Coffee with Stanley Hauerwas – it’s not something I ever expected to check off my bucket list, but there I was, and there he sat next to me discussing peace, nonviolence and radical discipleship. After about five minutes he asked ‘How do we engage and re-educate the church, socialized by the American story of autonomy, consumerism and power, to see the Gospel and Jesus’ revolutionary call to discipleship in a fresh perspective’?  I didn’t dare brave an audible answer, but I did think of my wife and kids and how we are attempting to raise little radicals by rooting our family’s story in the upside down narrative of God’s kingdom, not in the prevailing milieu of American cultural life. Let me explain.

Last week, my wife Jennifer was reading Laura Ingalls Wilder’s Little House on the Prairie to our children. I was half-way listening and half-way wondering if it would ever stop snowing long enough so I could shovel the drive when I heard her telling about the building of the trans-continental railroad stretching far across the ‘great empty country’ of the American West. Suddenly I was very interested in the story, or at least the version of the story that Mrs. Wilder was telling.  “Whoa, stop there, we need to address that” I told her. For in fact, the West was never ‘empty country’ or virgin land saved by God for the white man.   Ethno-historians estimate that over 25 million natives lived in the pre-Columbian United States, but a couple centuries of displacement, disease and racial cleansing turned the West into a widowed land whose blood-drenched soil still cries out from under the hoof prints of western expansion.  Mrs. Wilder, though with her best intent I am sure, was telling her story from the perspective of the American empire, whose own version of events supports the worldview of the privileged at the expense of the subjugated.

It’s amazing how the meaning of our stories change depending on who is telling them. History, which is nothing less than the grand narrative of human existence, has almost always been told from the perspective of the victors. It is told to support and ingrain a distinctive worldview. The American story, passed down from the mouths and pens of white men, is a story of progress, growth, wealth, opportunity, individualism and discovery.  But when we change the voice and hear the story from the mouths of the displaced, conquered and subjugated, the story and the meaning changes drastically.  Which is why I wonder if privileged, modern Americans will ever fully understand and follow the real Jesus of history? Is it even possible for us the priviledged to have the ears to hear, and come to terms with this subaltern Jesus born to displaced and disenfranchised parents eking out a living under the thumb of imperial Rome?  If we are going to be honest with ourselves as the progeny of empire, the historical Jesus as a poor Colonial oppressed by imperial Rome is much more similar to Powhatan, Pocahontas or King Phillip than any of our conquering European ancestors.  After all, ‘access to the Christ of faith comes only through our following of the historical Jesus’.[1] So, how can we identify with Jesus and finally embrace his call to radical discipleship while living as the benificiaries of empire?For starters, we must recognize the tendency and temptation to link the story of the American project with the story of God’s kingdom. The myth of American exceptionalism is so deeply engrained within us that American Christians assume that the Christian “we” and the Americam “we” are synonymous, making it absolutely crucial for Christians to develop an alternate historiography. “We” the people of God, must divorce ourselves from the national story of conquest and power, and root ourselves in a different story altogether, a story of a God who Himself came into the world as a victim of empire, who still stands shoulder to shoulder with the oppressed demanding that we the privileged recognize their full humanity. And in full repentance, we must cease compromising with ‘the powers that be’, with wealth, nationalism and economic ideology, and admit “we” Christians have become far too comfortable with Caesar.
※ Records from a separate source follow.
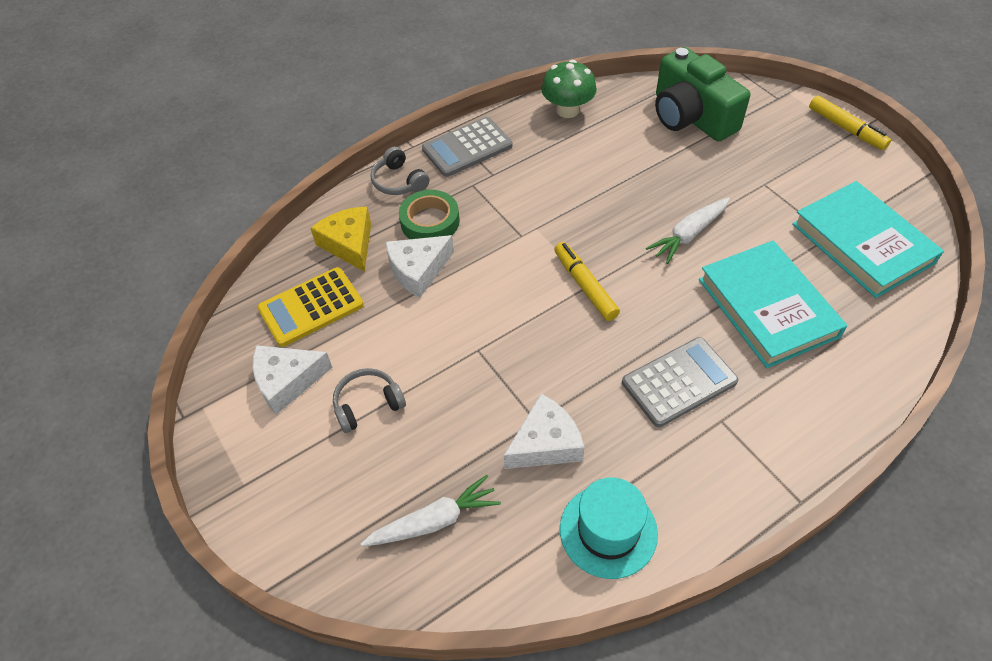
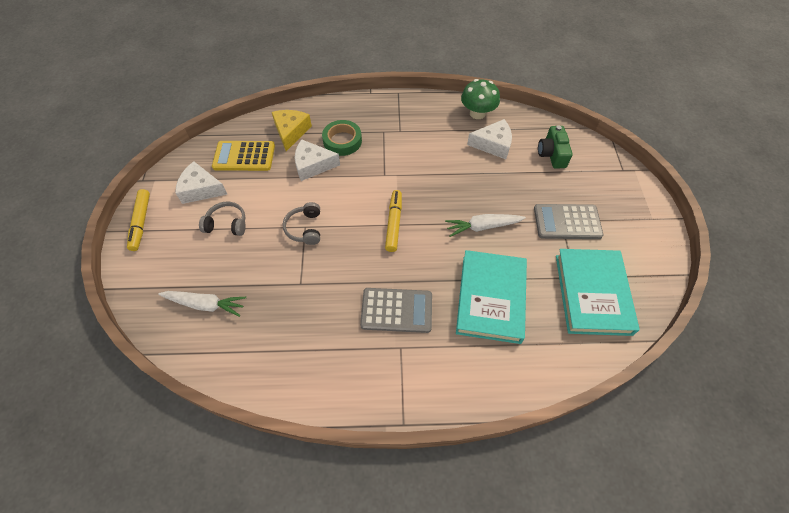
camera: 30 degrees right, 5 degrees up
(399, 181) = (346, 110): grey headphones -> grey headphones (305, 228)
(467, 148) = (399, 108): grey calculator -> grey calculator (567, 222)
(545, 443) = (294, 299): white cheese -> white cheese (493, 144)
(608, 531) = (284, 367): turquoise hat -> none
(691, 116) = (552, 154): green camera -> green camera, size x0.58
(846, 129) = (653, 213): yellow marker -> yellow marker (141, 223)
This is never better expressed than in Mark’s subversive story of Jesus and his radical call for social, political, economic and racial salvation that brings into question the cultural norms of empire and her dominion systems.  His narrative and his Jesus can be characterized in two words, civil disobedience.  Jesus resists the powers that be, both spiritual and imperial. He resists the current socio-economic system that levies heavy taxes on the poor and turns small farmers into debt ridden share croppers.  He resists the male dominated culture that views women as property, whose place is only ever in the home.  And, most of all Mark’s Jesus resists the worldview of redemptive violence, which for the first century world as well as for ours, is to the spirituality of empire what love is to the teachings of Jesus. But ultimately, Mark’s Gospel gives us a narrative whose major emphasis and care is on the poor and oppressed.  The book itself is a literary marvel, it stands alone in antiquity for one reason: it is a drama for and about common people. “His primary audience were those whose daily lives bore the exploitative weight of colonialism, whereas mine are those who are in the position to enjoy the privileges of the colonizer.”[2]  In the words of Ched Myer:

“In all its heroic, comic and tragic elements, Mark’s drama of Jesus portrays the world of first-century Roman Palestine ‘from below’. It breaks the ‘culture of silence’ of the poor by making them—fishers and farmers, the lame and leprous—the central subjects and protagonists of the gospel of the kingdom.”[3]

Mark’s message could not be clearer, if modern wealthy Westerners are ever to embrace Christ’s call to radical discipleship, we must come to terms with the fact our story of wealth and superiority runs counter to Jesus’ theology of cultural resistance and privilege.  Mark reveals to the world God’s story of a dominion-free order of love and compassion through his extraordinary concern for the outcast and marginalized at the expense of the powerful.[4]  Take for instance Jesus’ uncompromising feminism through the status equalization of women.   He introduces a wholly unconventional treatment of women in the first century world (speaking to them in public, touching them, eating with them and above all teaching them and allowing them to follow him as equal disciples).[5]  Or look again at the seriousness with which Jesus engaged and honored children while rejecting the notion that high-ranking men were the favorites of God. Mark’s Jesus is a subversive radical who comes into the world proclaiming a new social order where dominion and power give way to compassion and communion.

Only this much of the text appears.